Over the weekend, Frank L. Givens, Jr., allegedly the senior pastor of Orting Christian Church in Orting, Washington, left a comment on the post, I Know That Demons are Real, alleging that I am a victim of sorcery; that taking Ambien has opened me up to Satanic influence. (I say allegedly because I found no Internet/social media presence for a Frank Givens, Jr., and Orting Christian Church does not have a website.)

What follows is my public response to Pastor Givens, Jr’s comment.

Bruce, the picture that heads this article is the exact same demon that I saw in the second grade in 1972!!!!
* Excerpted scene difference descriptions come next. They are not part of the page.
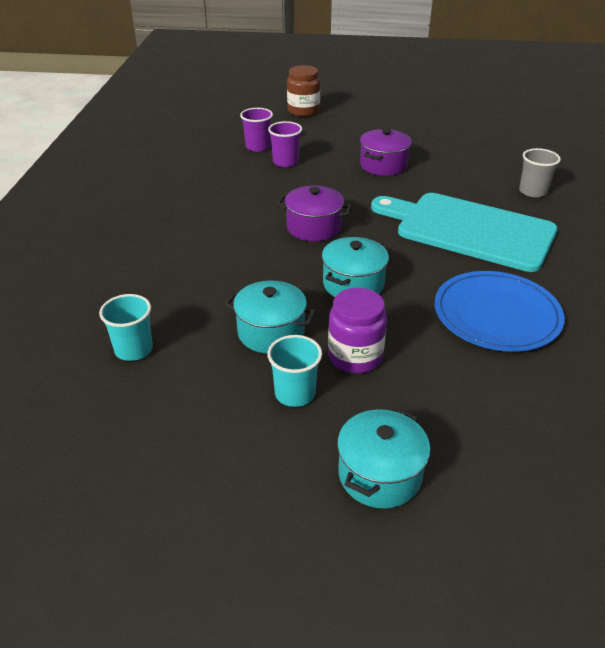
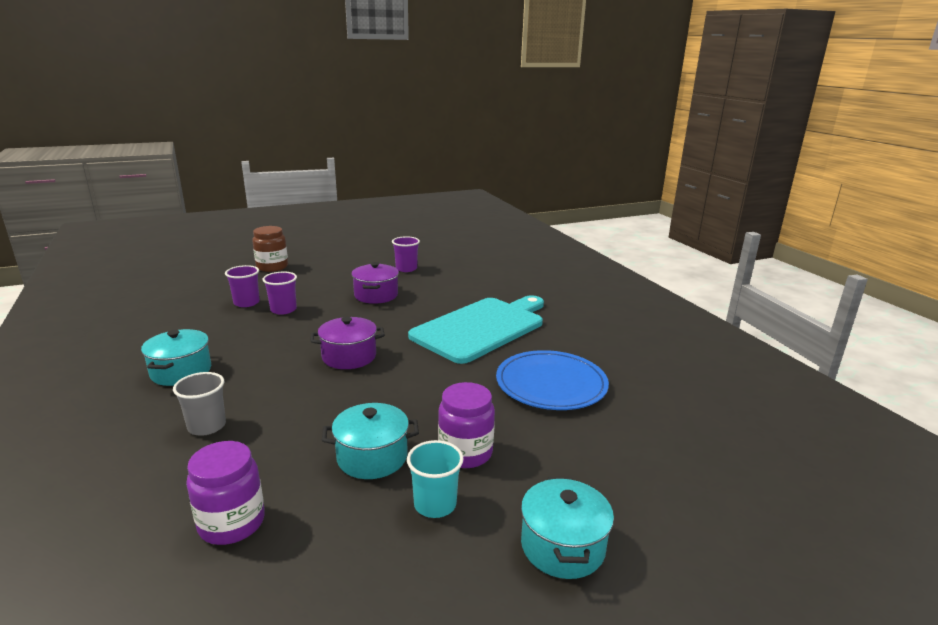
camera: 30 degrees left, 15 degrees down
(134, 349) = (232, 523): turquoise cup -> purple jar
(353, 284) = (419, 393): turquoise pot -> turquoise pot (181, 372)
(436, 139) = (406, 269): none -> purple cup
(469, 230) = (482, 328): turquoise cutting board -> turquoise cutting board turned 135 degrees clockwise
(532, 191) = (507, 291): grey cup -> grey cup (207, 426)

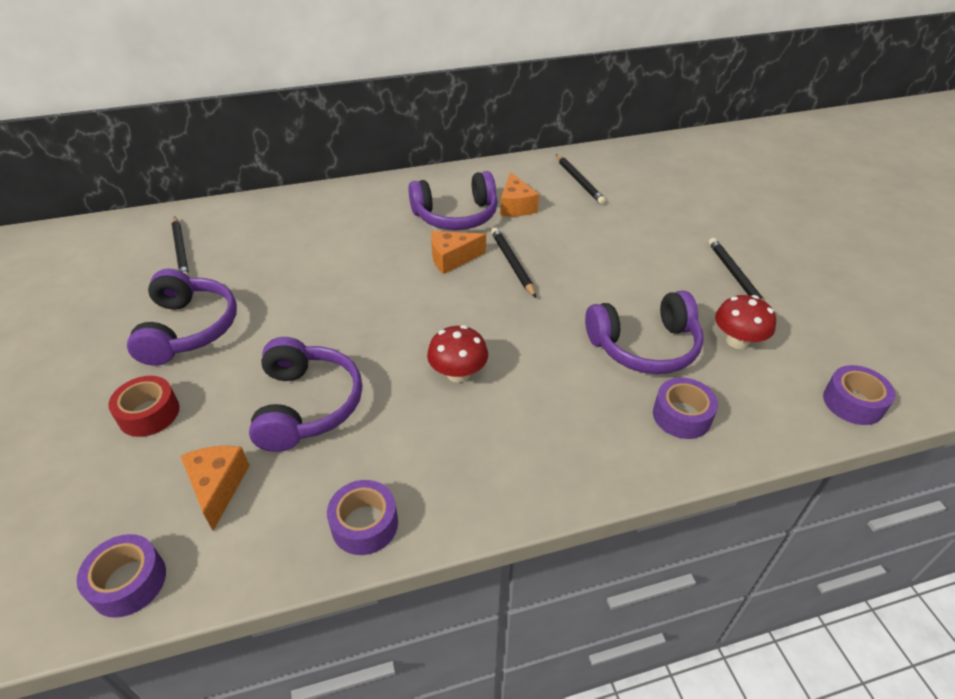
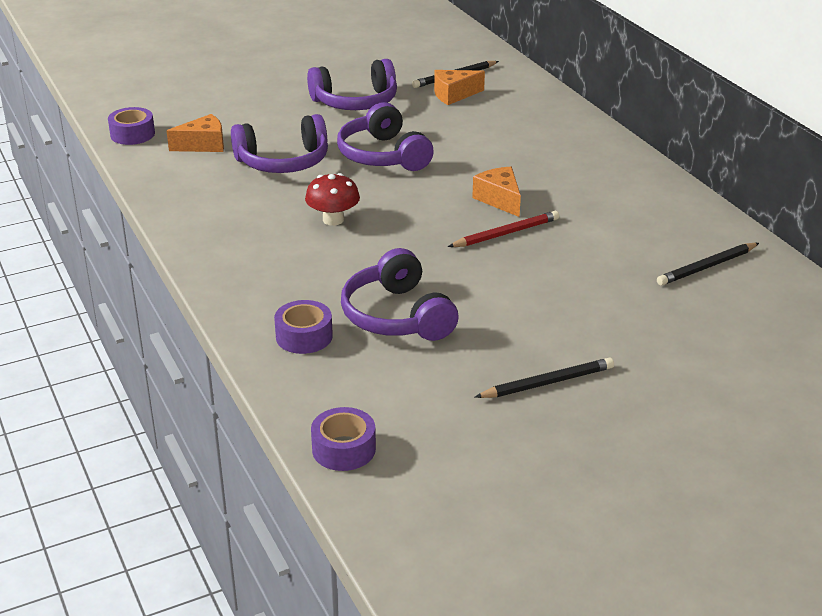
camera: 80 degrees right, 10 degrees down
(149, 414) = (265, 109): red tape -> none
(365, 524) = (176, 200): purple tape -> none
(456, 216) = (580, 194): purple headphones -> purple headphones (383, 155)
(512, 263) = (506, 233): black pencil -> red pencil
(516, 206) = (620, 227): orange cheese -> orange cheese (454, 95)
(737, 341) = (423, 376): red mushroom -> none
Givens believes that at the age of six or seven, he saw the EXACT demon used in the graphic at the top of the post, I Know That Demons are Real. Amazing, right? And I am sure Givens really, really, really believes he saw a demon then, and, I suspect, plenty of demons after that. Once you see a demon or an angel or Jesus or Lucifier, you tend to keep on seeing otherworldly, mythical beings. It was said of 1950s anti-communist crusader Joseph McCarthy that he saw reds under every bed. The supporters of our insurrectionist-in-chief, Donald Jesus Trump, tend to see ANTIFA everywhere they look. In the vein of Frank Perretti, Givens sees things the unwashed, uncircumcised Philistines of the world cannot see.

What evidence does Givens have for his claims? None. Claiming something is true without evidence proves nothing. Last night, Polly and I listened to a debate between atheist Matt Dillahunty and Evangelical apologist Jonathan McClatchie. Matt tried repeatedly, without success, to get the uber-educated McClatchie to understand the difference between a claim and evidence. McClatchie wrongly asserted that claims are evidence. Givens wants the readers of this blog to believe he saw a demon in second grade because he says so. We skeptics say to Givens, “pictures, please.”

Remember the devil attacks and strikes your most vulnerable points to bring confusion, pain, and frustration. My brother your vulnerable spot and opening is the love that you have for your wife.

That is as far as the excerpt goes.